Variational Inference from Scratch

In Bayesian inference we are often tasked with solving analytically intractable integrals. Approximate techniques such as Monte-Carlo and quadrature will work well when the variable being integrated over is low-dimensional. However, for high-dimensional integrals, practitioners often resort to Markov chain Monte-Carlo or variational inference (VI). In this article, we will cover the latter starting from the very basic primitive results encountered in high school or an undergraduate science degree.


In this section we’ll briefly highlight the preliminary results required for understanding VI. The aim here is to firstly establish notation and refresh readers of certain results. If these results are unfamiliar to the reader, then an introduction to Bayesian statistics, such as the Bayesian Data Analysis book may be a more suitable starting point.

Bayes' Theorem

The cornerstone of Bayesian statistics, Bayes' theorem seeks to quantify the probability of an event, conditional on some observed data. The event under consideration here is arbitrary and we simply denote its value by $\theta$. We further state our prior belief about the value of $\theta$ through a prior distribution $p_{0}(\theta)$. Our observed data is denoted by $y$. Together, Bayes' theorem can be expressed by $$\begin{align} \label{equn:BayesTheorem} p(\theta \given y) = \frac{p(y \given \theta)p_{0}(\theta)}{p(y)} \, .
\end{align}$$ We’ll expand more on this when we get to the topic of VI but, for completeness, we call $p(y\given\theta)$ the likelihood and $p(y)$ the marginal likelihood.

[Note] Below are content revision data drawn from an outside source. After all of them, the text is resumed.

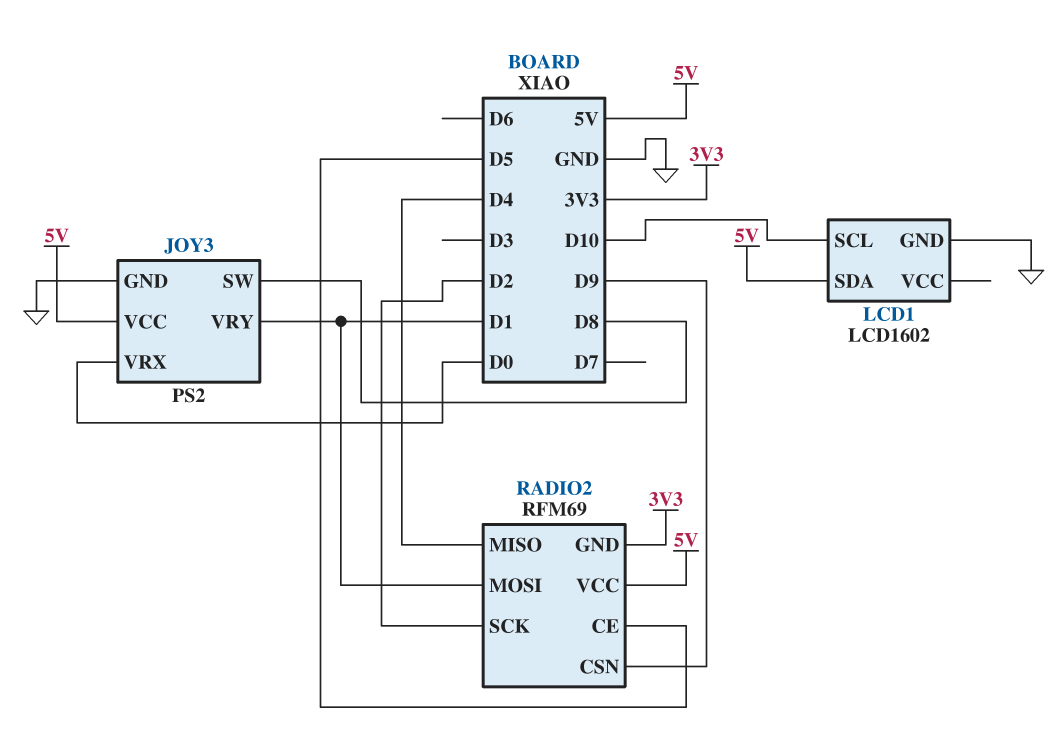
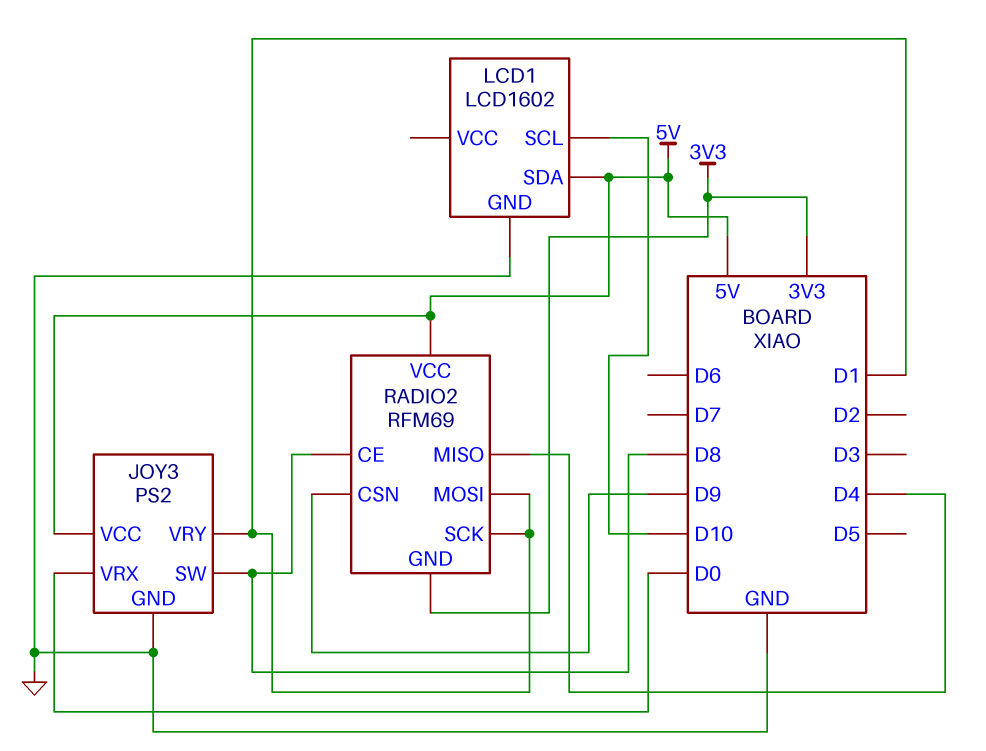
RADIO2 pin CE: D5 -> D8
RADIO2 pin SCK: D2 -> D1

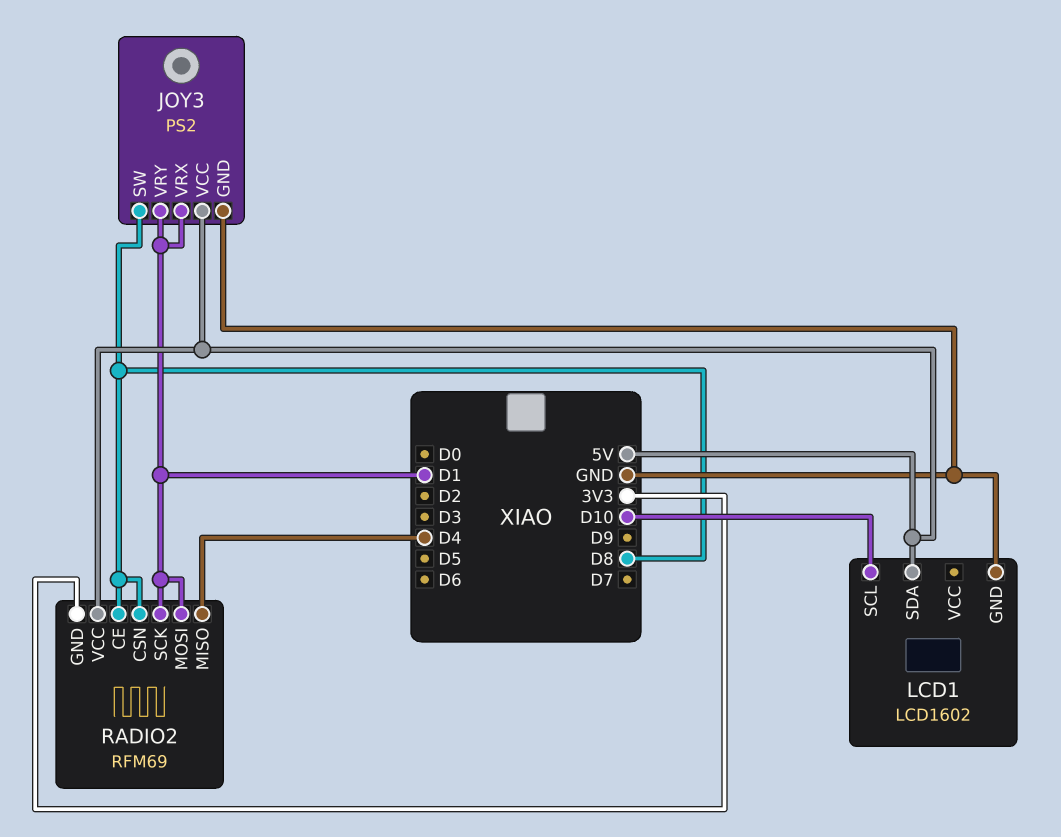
JOY3 pin VRX: D0 -> D1
RADIO2 pin CSN: D9 -> D8

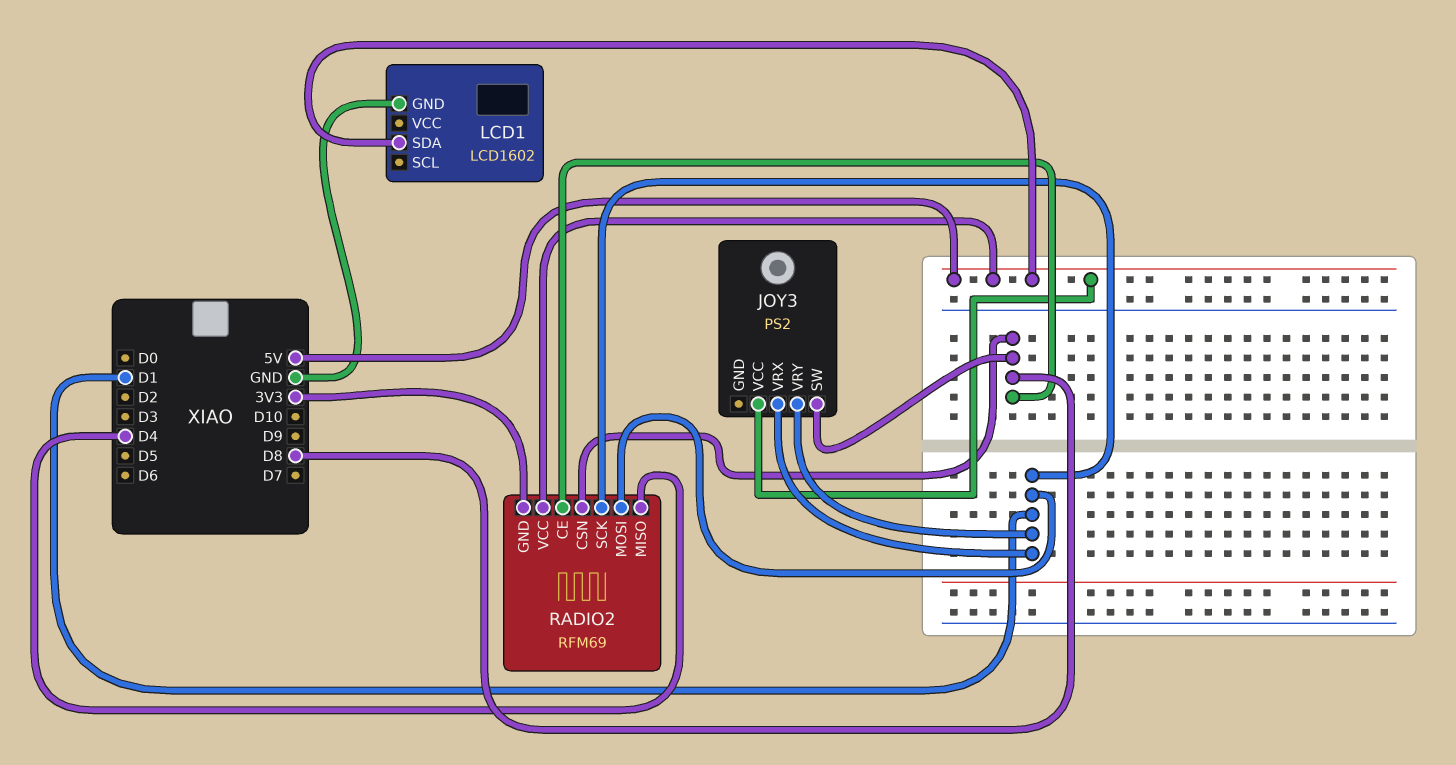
JOY3 pin GND: GND -> none
LCD1 pin SCL: D10 -> none

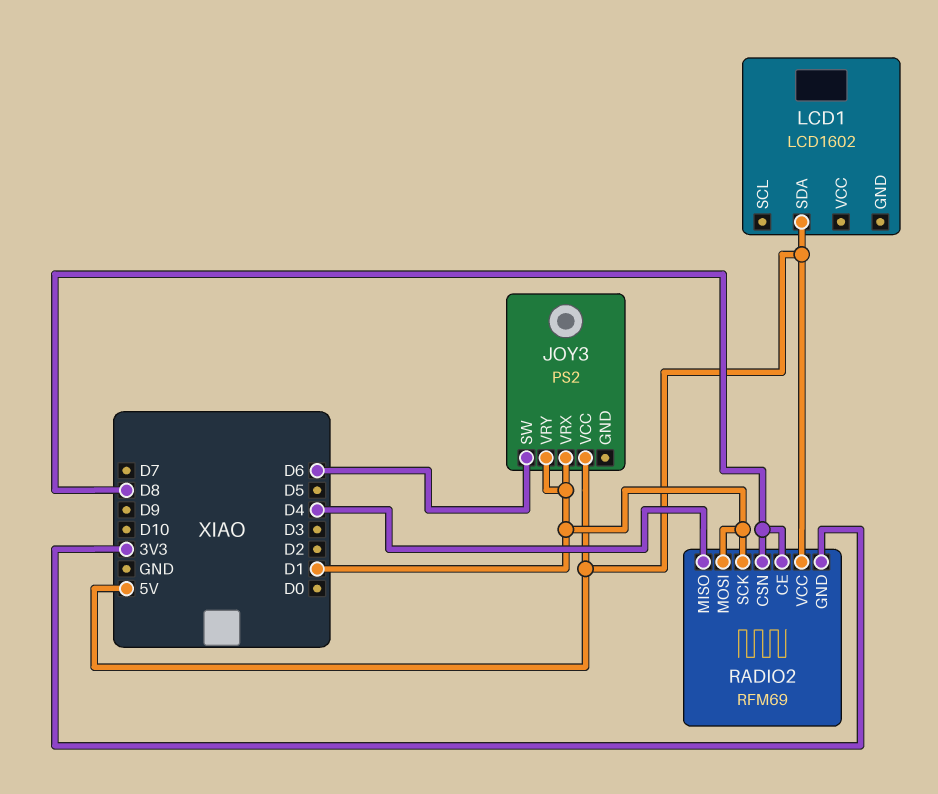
JOY3 pin SW: D8 -> D6
LCD1 pin GND: GND -> none

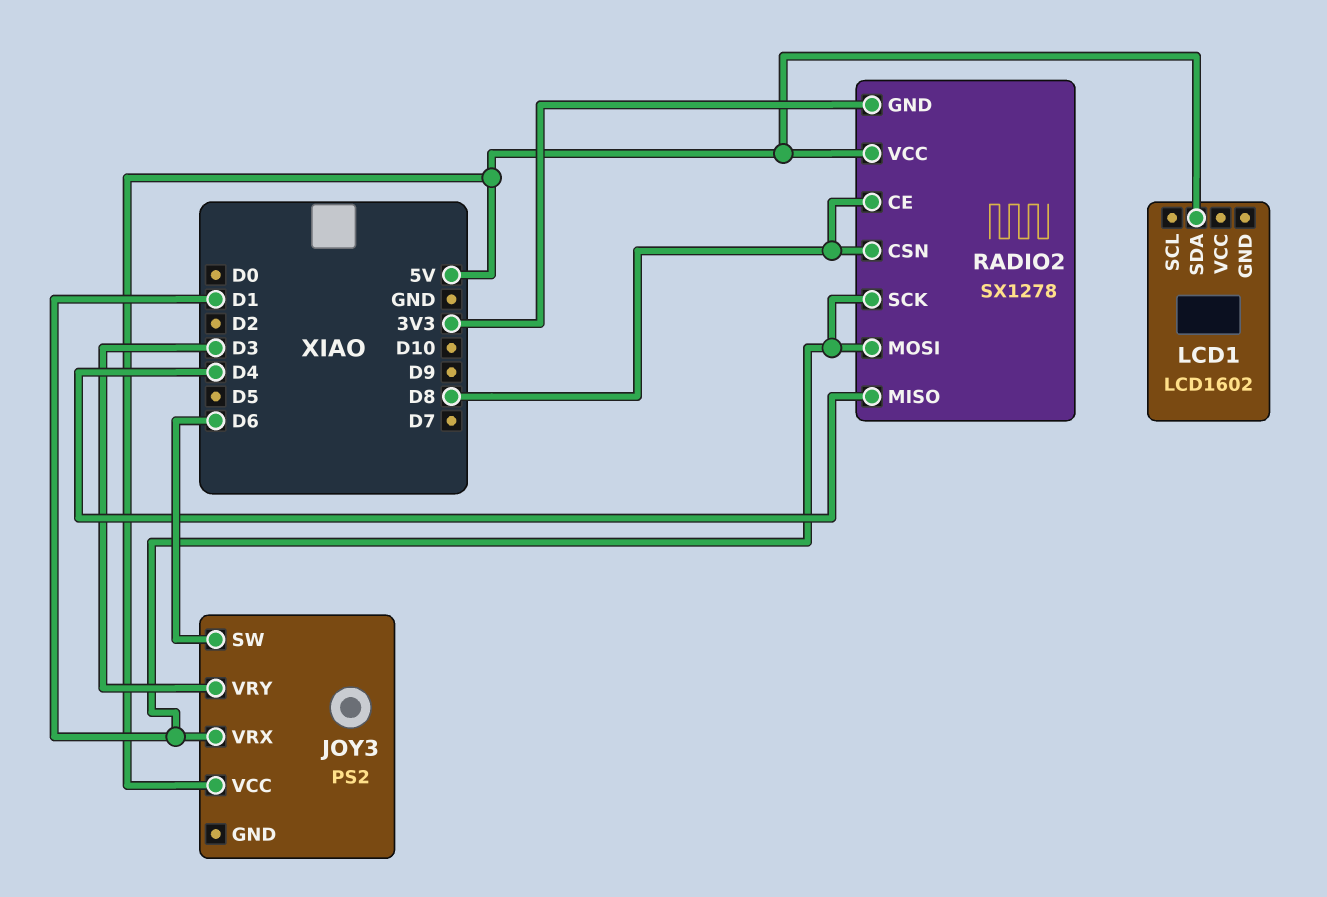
JOY3 pin VRY: D1 -> D3
RADIO2: RFM69 -> SX1278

In $\eqref{equn:BayesTheorem}$, $\theta$ is a random variable with associated density $\pi(\theta)$ Whilst we place a prior belief $p_{0}(\theta)$ about the density of $\theta$, this, in practice, is almost certainly not the true underlying density of $\theta$.. Assuming $\theta$ is a continuous random variable, the expectation operator is defined as $$\begin{align} \label{equn:ExpectationDef} \mathbb{E}[\theta] = \int \theta \pi(\theta)\mathrm{d}\theta \, . \end{align}$$ The expectation operator is also linear. This means that if we have a second random variable $\zeta$, then the following identity is true $$\begin{align} \label{equn:expectation_linear} \mathbb{E}[\theta + \zeta] = \mathbb{E}[\theta] + \mathbb{E}[\zeta]\, . \end{align}$$

Jensen’s Inequality

For a convex Informally, a convex function $f$ is a u-shaped function such that if we pick any two values $x_1, x_2$ and draw a line between $f(x)$ and $f(y)$, then the line will be above the function’s curve. function $f$, Jensen’s inequality states the following inequality $$\begin{align} \label{equn:Jensens} f(\mathbb{E}[\theta]) \leq \mathbb{E}[f(\theta)] \, . \end{align}$$


With the necessary mathematical in tools, I’ll now motivate the use of VI through three cases where an intractable integral can commonly occur.

Normalising Constants

Bayes' theorem in $\eqref{equn:BayesTheorem}$ can be written as $$\begin{align} \label{equn:NormalisingConstant} p(\theta \given y) = \frac{p(y \given \theta)p_{0}(\theta)}{\int p(y \given \theta)p_{0}(\theta)\mathrm{d}\theta}\, . \end{align}$$ The denominator here is simply the integral of the numerator with respect to our model parameters $\theta$ and its purpose is to ensure that the posterior distribution $p(\theta \given y)$ is a valid probability density function. However, $\theta$ can often be a high-dimensional parameter and the integrand may have no nice analytical form. As such, evaluating the integral can consume a large portion of a Bayesian’s time.


If we introduce an additional parameter $z \in Z$ that we’d like to obtain a posterior distribution for, then we now have the joint posterior distribution $p(\theta, z \given y)$. Assuming we can calculate this quantity, then often wish to marginalise $z$ from our joint posterior which requires evaluation of the integral $$\begin{align} \label{equn:Marginalisation} p(\theta\given y) = \int_{Z}p(\theta, z \given y)\mathrm{d}z \, . \end{align}$$ Again, in the absence of an analytical solution, the evaluation of this integral will be challenging for high-dimensional $Z$.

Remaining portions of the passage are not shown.